An international randomised trial of celecoxib versus celecoxib plus difluoromethylornithine in patients with familial adenomatous polyposis.

Gut (2015-03-21)
Patrick M Lynch, Carol A Burke, Robin Phillips, Jeffrey S Morris, Rebecca Slack, Xuemei Wang, Jun Liu, Sherri Patterson, Frank A Sinicrope, Miguel A Rodriguez-Bigas, Elizabeth Half, Steffen Bulow, Andrew Latchford, Sue Clark, William A Ross, Bonnie Malone, Hennie Hasson, Ellen Richmond, Ernest Hawk
摘要

Although Non-steroidal anti-inflammatory drugs reduce colorectal adenoma burden in familial adenomatous polyposis (FAP), the utility of combining chemopreventive agents in FAP is not known. We conducted a randomised trial of celecoxib (CXB) versus CXB+diflouromethylornithine (DFMO) to determine the synergistic effect, if any. The primary endpoint was % change in adenoma count in a defined field. Secondary endpoints were adenoma burden (weighted by adenoma diameter) and video review of entire colon/rectal segments. Adverse event (AEs) were monitored by National Cancer Institution toxicity criteria. 112 subjects were randomised: 60 men and 52 women at a mean age of 38 years. For the 89 patients who had landmark-matched polyp counts available at baseline and 6 months, the mean % change in adenoma count over the 6 months of trial was -13.0% for CXB+DFMO and -1.0% for CXB (p=0.69). Mean % change in adenoma burden was -40% (CXB+DFMO) vs -27% (CXB) (p=0.13).
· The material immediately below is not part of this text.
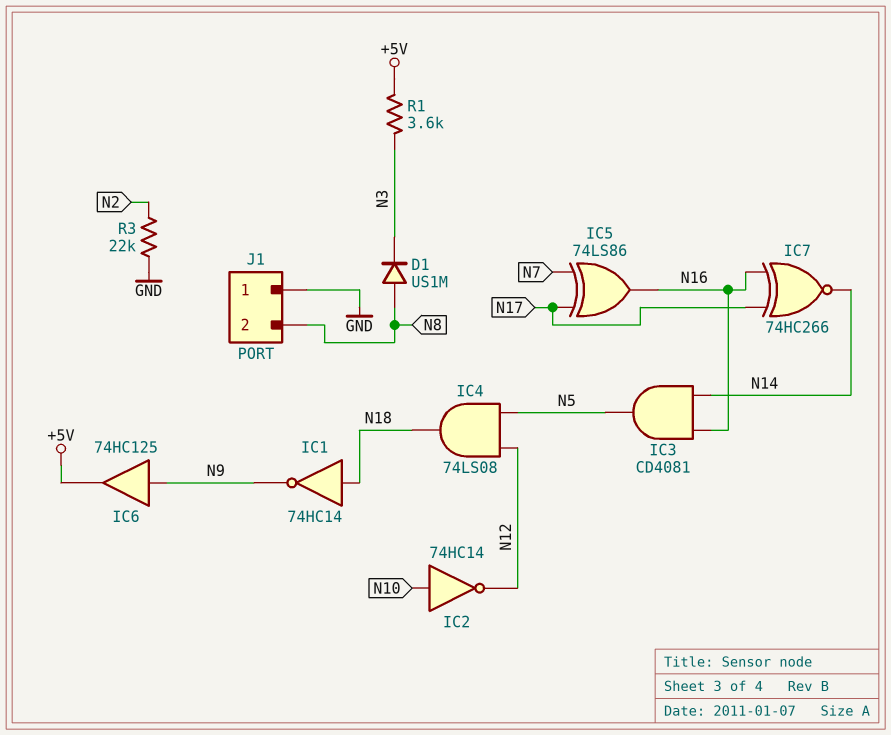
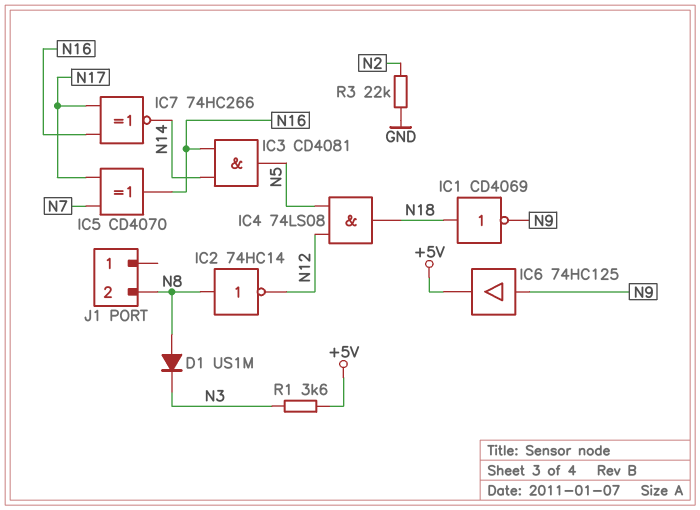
IC1: NOT 74HC14 (in N18, out N9) -> NOT CD4069 (in N18, out N9)
IC2: NOT 74HC14 (in N10, out N12) -> NOT 74HC14 (in N8, out N12)
IC5: XOR 74LS86 (in N7, in N17, out N16) -> XOR CD4070 (in N7, in N17, out N16)
J1 pin 1: GND -> none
Video-based global polyp change was -0.80 for CXB+DFMO vs -0.33 for CXB (p=0.03). Fatigue was the only significant AE, worse on the CXB arm (p=0.02). CXB combined with DFMO yielded moderate synergy according to a video-based global assessment. No significant difference in adenoma count, the primary endpoint, was seen between the two study arms. No evidence of DFMO-related ototoxicity was seen. There were no adverse cardiovascular outcomes in either trial arm and no significant increase in AEs in the CXB+DFMO arm of the trial. Differences in outcomes between primary and secondary endpoints may relate to sensitivity of the endpoint measures themselves. ClinicalTrials.gov number N01-CN95040.